There are more than 34 million businesses in the US, and most are small businesses that don’t necessarily have the massive budgets of tech giants to implement AI into their day-to-day business operations. Many of those smaller companies could turn to younger, less expensive hires to implement their AI strategies, Cuban predicted.

Mark Cuban has delivered advice on AI for aspiring entrepreneurs.
Mark Cuban has delivered advice on AI for aspiring entrepreneurs. Credit: Getty

Even the the larger companies throwing money at AI tools are still trying to figure out the best ways to implement that new technology into their established business processes, according to a recent EY survey.
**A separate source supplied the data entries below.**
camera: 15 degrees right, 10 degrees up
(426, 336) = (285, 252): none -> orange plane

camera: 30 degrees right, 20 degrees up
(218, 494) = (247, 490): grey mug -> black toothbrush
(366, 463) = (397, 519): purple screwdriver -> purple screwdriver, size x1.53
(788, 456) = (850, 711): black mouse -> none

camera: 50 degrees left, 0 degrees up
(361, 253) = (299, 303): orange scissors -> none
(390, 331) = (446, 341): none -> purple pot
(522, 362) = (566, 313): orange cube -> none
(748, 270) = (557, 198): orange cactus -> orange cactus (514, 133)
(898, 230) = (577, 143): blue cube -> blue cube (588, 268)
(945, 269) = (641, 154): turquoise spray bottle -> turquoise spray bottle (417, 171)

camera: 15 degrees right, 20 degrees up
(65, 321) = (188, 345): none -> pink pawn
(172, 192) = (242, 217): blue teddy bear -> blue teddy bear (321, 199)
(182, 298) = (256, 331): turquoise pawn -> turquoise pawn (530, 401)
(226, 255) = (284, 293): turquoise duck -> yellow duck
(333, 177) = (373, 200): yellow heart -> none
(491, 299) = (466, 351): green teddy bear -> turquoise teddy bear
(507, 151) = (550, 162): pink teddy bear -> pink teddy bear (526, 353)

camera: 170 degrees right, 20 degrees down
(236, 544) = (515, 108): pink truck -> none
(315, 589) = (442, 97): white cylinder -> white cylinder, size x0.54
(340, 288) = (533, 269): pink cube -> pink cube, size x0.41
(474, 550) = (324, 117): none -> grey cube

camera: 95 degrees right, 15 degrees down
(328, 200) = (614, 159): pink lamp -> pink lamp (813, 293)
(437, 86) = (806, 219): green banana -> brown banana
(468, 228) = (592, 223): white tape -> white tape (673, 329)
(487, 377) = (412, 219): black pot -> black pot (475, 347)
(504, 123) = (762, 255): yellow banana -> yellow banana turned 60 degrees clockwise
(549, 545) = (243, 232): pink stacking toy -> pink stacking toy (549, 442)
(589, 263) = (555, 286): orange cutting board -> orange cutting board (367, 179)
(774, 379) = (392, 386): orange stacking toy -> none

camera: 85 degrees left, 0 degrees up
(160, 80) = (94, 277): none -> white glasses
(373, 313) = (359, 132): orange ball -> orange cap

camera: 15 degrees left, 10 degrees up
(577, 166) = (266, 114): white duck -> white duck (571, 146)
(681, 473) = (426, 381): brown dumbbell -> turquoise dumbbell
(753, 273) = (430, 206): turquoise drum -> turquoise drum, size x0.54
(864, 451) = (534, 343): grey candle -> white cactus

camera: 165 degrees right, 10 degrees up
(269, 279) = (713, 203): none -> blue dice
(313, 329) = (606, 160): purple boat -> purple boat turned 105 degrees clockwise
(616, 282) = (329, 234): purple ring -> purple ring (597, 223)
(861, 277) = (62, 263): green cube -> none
The results have so far been mixed: 95 per cent of companies had not yet seen any measurable revenue return from their AI investments, according to a July report from Massachusetts Institute of Technology researchers.

The businesses that have had more success implementing AI, so far, are smaller, early-stage startups run by young entrepreneurs capable of customizing AI models to their specific businesses, the MIT report found.

The AI boom reminded Cuban of his own experiences selling software in his 20s, before every company relied on computers in the workplace, he said. “When I was 24, I was walking into companies who had never seen a PC before in their lives and explaining to them the value and having these guys going, ‘Well, son, I got this receptionist right there ... I’m never going to need that s--- ever,’” he said.

If Cuban were a teenager again now, he’d start a side hustle helping teach businesses how to use AI effectively, he told CNBC Make It in October 2024. “I would go to businesses, particularly small- to medium-sized businesses that don’t understand AI yet,” he said. “Doesn’t matter if I’m 16, I’d be teaching them as well.”

Cuban isn’t the only one offering similar advice: Use free AI tools at least 10 hours per week, and consider paying for some subscription-based models to constantly refamiliarize yourself with what they do well and what they’re not yet capable of, Wharton professor and AI researcher Ethan Mollick told CNBC on Oct. 7.

Employers “need to ‘crowd’ the best AI users and take ideas from the crowd and turn them into products that people use right away,” Mollick said, adding: “My No. 1 piece of advice is to pay $US20 a month for [Anthropic’s] Claude or [OpenAI’s] GPT or [Google’s] Gemini and use it for everything you can use it for legally.”